[Opening Exercise data section]

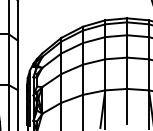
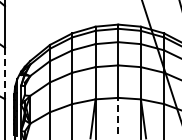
line: (17, 65) -> (4, 73), solid -> dashed
line: (127, 105) -> (118, 115), solid -> dashed

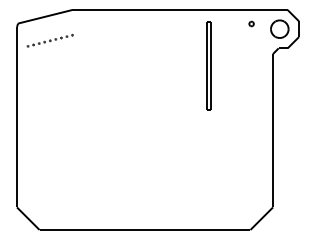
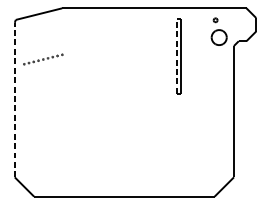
part: (279, 28) -> (218, 37), moved
part: (49, 40) -> (42, 59), moved
line: (206, 65) -> (177, 55), solid -> dashed
line: (17, 116) -> (15, 99), solid -> dashed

[Closing Exercise data section]

Could you print the material above word for word and skip the images?

line: (17, 65) -> (4, 73), solid -> dashed
line: (127, 105) -> (118, 115), solid -> dashed

part: (279, 28) -> (218, 37), moved
part: (49, 40) -> (42, 59), moved
line: (206, 65) -> (177, 55), solid -> dashed
line: (17, 116) -> (15, 99), solid -> dashed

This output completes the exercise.